Only the Brave (2017) movie poster Only the Brave

Theatrical Release: October 20, 2017 / Running Time: 134 Minutes / Rating: PG-13

Director: Joseph Kosinski / Writers: Ken Nolan, Eric Warren Singer (screenplay); Sean Flynn (GQ article "No Exit")

Cast: Josh Brolin (Eric "Supe" Marsh), Miles Teller (Brendan "Donut" McDonough), Jeff Bridges (Duane Steinbrink), Jennifer Connelly (Amanda Marsh), James Badge Dale (Jesse Steed), Taylor Kitsch (Christopher MacKenzie), Andie MacDowell (Marvel Steinbrink), Geoff Stults (Travis Turbyfill), Alex Russell (Andrew Ashcraft), Thad Luckinbill (Scott Norris), Ben Hardy (Wade Parker), Scott Haze (Clayton Whitted), Jake Picking (Anthony Rose), Scott Foxx (Travis Carter), Dylan Kenin (Robert Caldwell), Ryan Busch (Dustin DeFord), Kenny Miller (Sean Misner)

 

There are relatively few movies about firefighters because what is there to tell? Those who risk their lives to save others are heroic and portrayed as such in movies like Backdraft and Ladder 49.
This calling can be the backdrop for movies about marriage, whether saving one (Fireproof) or faking one (I Now Pronounce You Chuck and Larry). But as cinematic as fire rescue seems to be, it's not an original movie onto itself.

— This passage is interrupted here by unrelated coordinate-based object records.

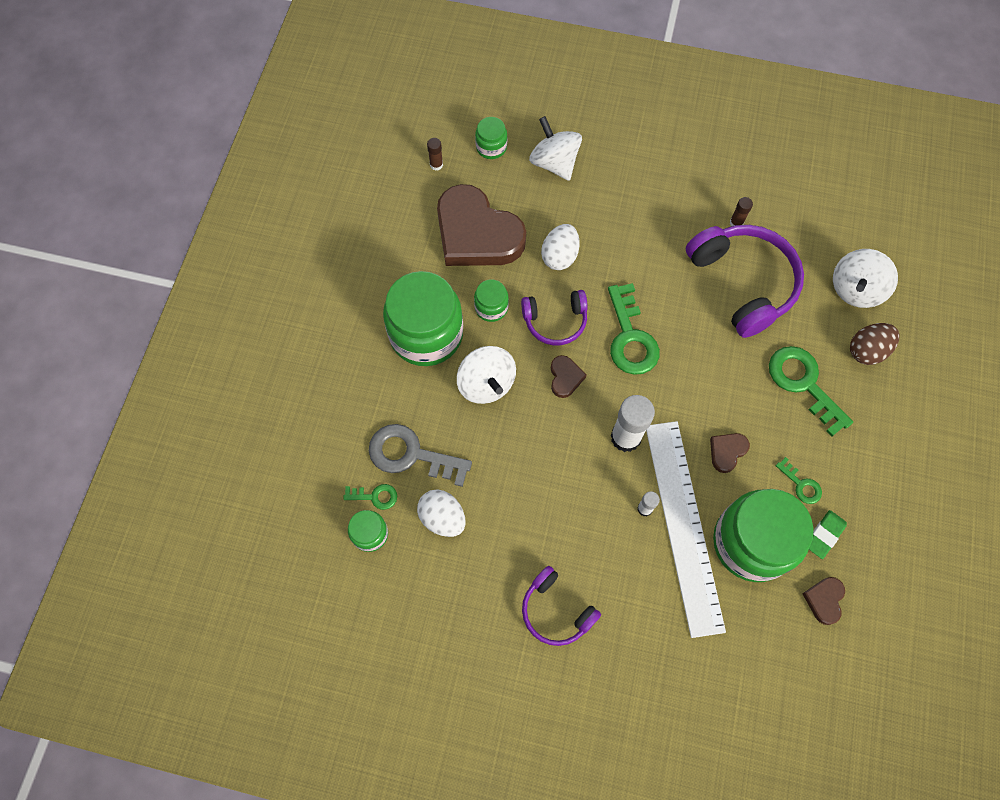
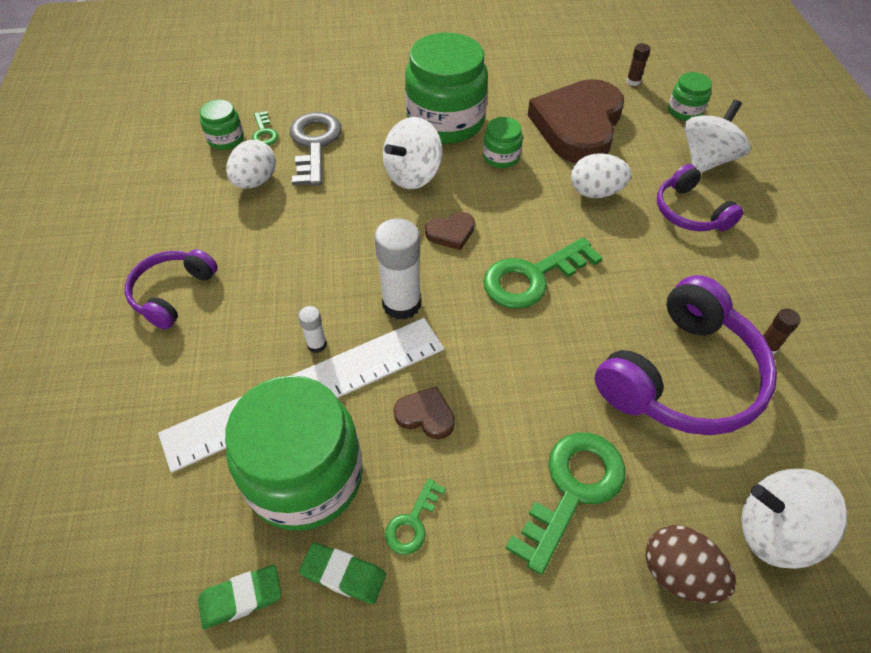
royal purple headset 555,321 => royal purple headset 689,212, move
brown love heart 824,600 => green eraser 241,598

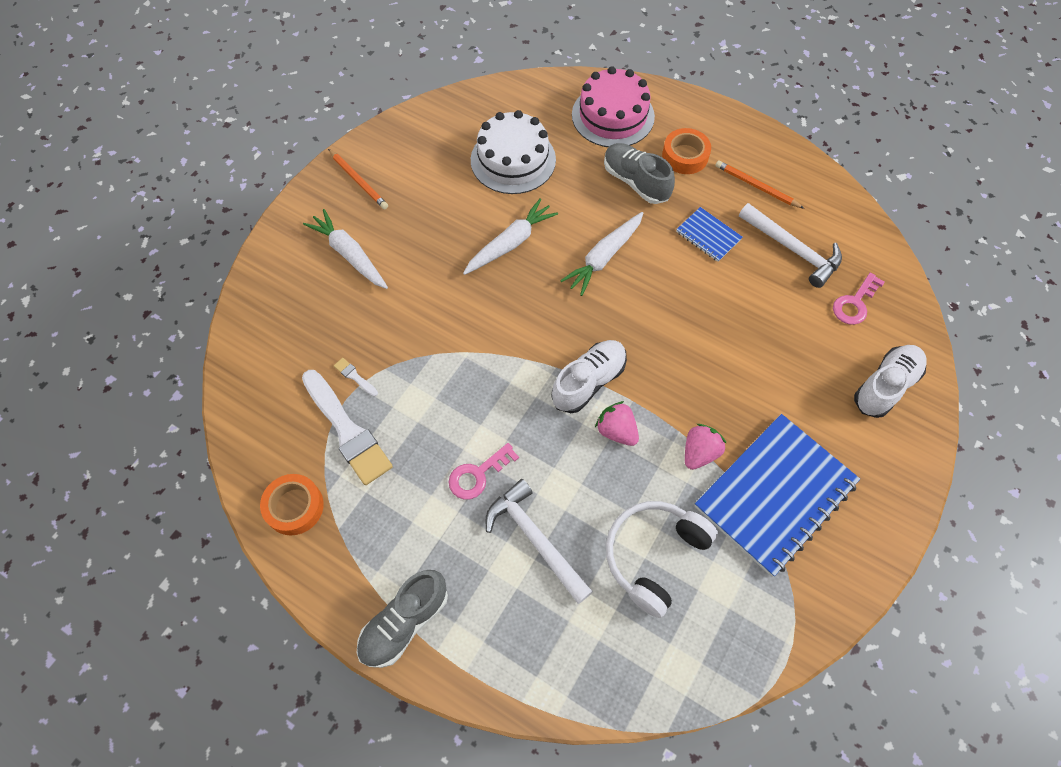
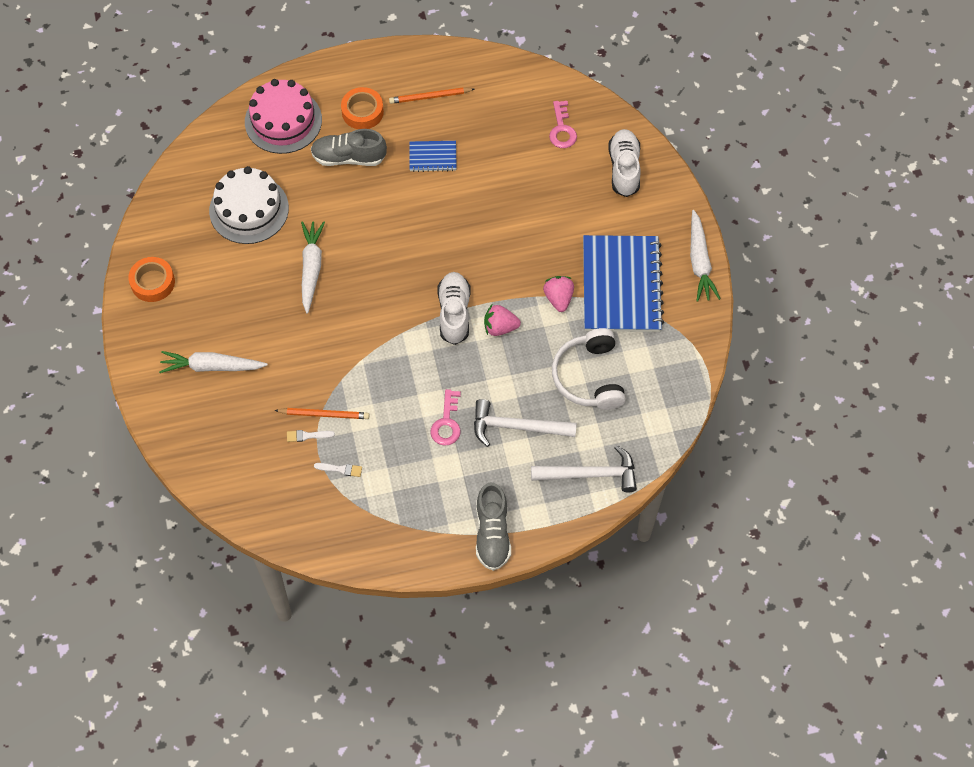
orange roll of tape 294,507 => orange roll of tape 153,282, move
pure white paintbrush 347,430 => pure white paintbrush 340,469, x0.41
orange wooden pencil 358,181 => orange wooden pencil 324,414, move
pure white root vegetable 604,257 => pure white root vegetable 699,262, move
pure white carpenter's hammer 793,250 => pure white carpenter's hammer 591,474, move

Only the Brave gets around that limitation by acclimating us to wildfire fighters. These brave men go out to forests that are in a line of danger and use not water but axes and hoes to contain the fire. They fight fire with fire, starting ones that will prevent more trees from going up in flames. The drama isn't as obvious. There are no crying babies that need to be saved or doors that can let out the flames. Houses that could potentially be impacted are off in the distance as these firefighters are about planning ahead and minimizing damage.

"Supe" Eric Marsh (Josh Brolin, right) pushes rookie firefighter Brendan "Donut" McDonough (Miles Teller) to succeed in "Only the Brave."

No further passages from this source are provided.